The Response to My Most Controversial Article — And Why the Facts Don’t Care About Your Politics
When I published Trump Is Rebuilding American Mining — Single-Handedly on yesterday, the response was immediate and sharp. 155 likes. Pushback from readers who read the headline as an endorsement of everything this administration has done. Let me be direct: it wasn’t.
I cover what’s happening in markets, capital flows, and the real economy. When something material is happening in a sector I follow closely, I report it. So let me add what I left out of the original piece, provide the receipts, and let you decide.
The Source I Should Have Named
The “long-term experienced mining executive” I referenced? I had lunch with him Sunday at Café Boulud in Palm Beach. He’s the CEO of Domestic Metals. No NDA, no off-the-record agreement — just a candid conversation with someone who has navigated decades of regulatory hell in this industry. When that person tells you the climate has genuinely changed, unprompted and without reservation, that’s a data point from someone with real skin in the game.
The Government Is Now Writing Equity Checks
The U.S. Department of War — through the Office of Strategic Capital — entered into a binding letter of intent with Trilogy Metals (NYSE: TMQ) and JV partner South32 for a $35.6 million strategic investment in the Upper Kobuk Mineral Projects in Alaska.
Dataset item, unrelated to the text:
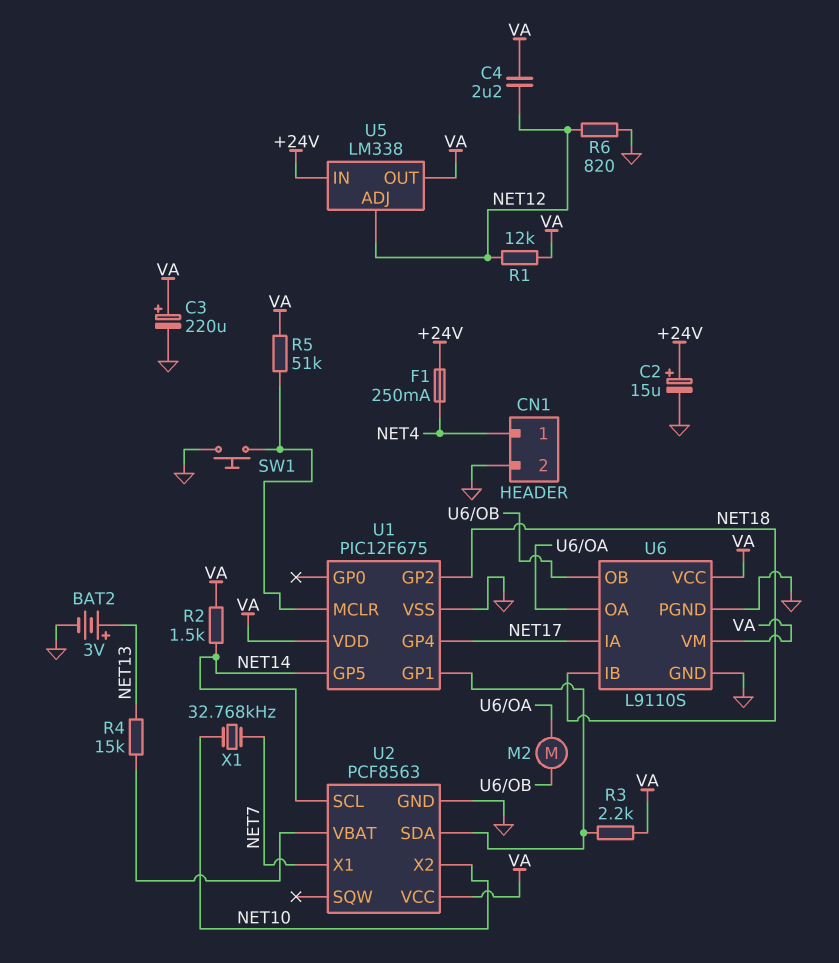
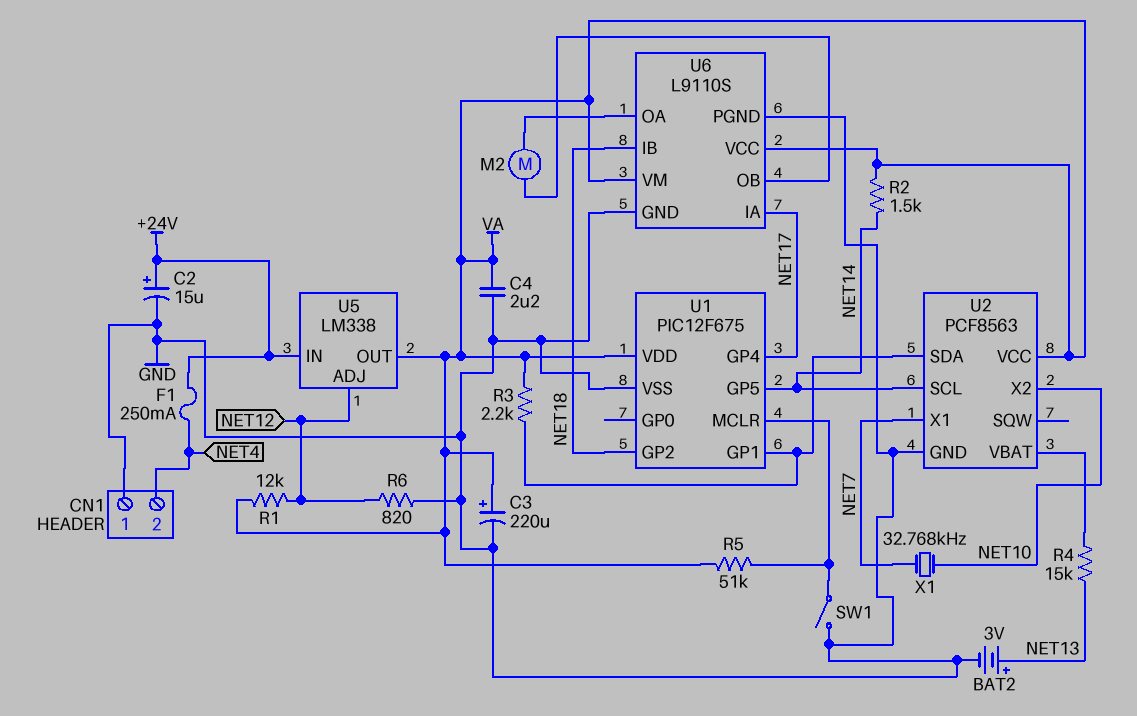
C4: 2.2uF (NET12, VA) -> 2.2uF (GND, VA)
CN1 pin 1: NET4 -> GND
CN1 pin 2: GND -> NET4
SW1: button (GND, U1/MCLR) -> switch (GND, U1/MCLR)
Announced October 2025.
This is not a grant. Not a tax credit. An equity position in a junior mining project.
Trilogy CEO Tony Giardini called it “an important validation of the long-term value” of their projects and their role in securing North American critical mineral supply. That’s a named CEO of a NYSE-listed company, on the record.
Interior Secretary Burgum then publicly floated the White House potentially participating as an equity partner in financing the Ambler Road — a 211-mile industrial access road into the Alaskan mining district. The government as equity partner in mining infrastructure is a structural shift, not a talking point.
The Policy Architecture Is Real
Four distinct actions in under a year: EO 14241 designated critical minerals as a national security imperative and set agency permitting timelines of 10, 30, and 45 days; a second EO accelerated permitting for seabed mining; a January 2026 Section 232 action targeted imports of processed critical minerals; and the National Energy Dominance Council selected its first wave of priority domestic mining projects with more to follow.
Whatever you think of the man signing them, the architecture is being built.
The Counterargument — Taken Seriously
Four-year presidencies don’t build 30-year mines. Political risk is real. The fair critique: tax credits and regulatory designations evaporate with administrations. Here’s the distinction — an equity stake by the Department of War in a named project with a binding LOI creates institutional alignment that’s harder to unwind than a policy memo.
The Strategic Reality
The U.S. is fully import-dependent for 12 critical minerals and relies on imports for more than half its consumption of an additional 29. China dominates mining and refining of most of them. This isn’t a left or right issue. It’s arithmetic.
The junior miners who survived the regulatory dark years are now positioned at the front of a capital wave pushed simultaneously by private markets and the federal government. That’s the story I reported.




I couldn't agree with you more. Spoken like a true libertarian. But until we live in a perfect world we have to work with what we have. Thanks, great to hear from you. Kerry
Communism 101. When government teams up with companies. The government may as well own it. Government has no business in business. Fix streets. Fix Gov. fix schools. Whenever gov gets involved it turns into tax payer drain.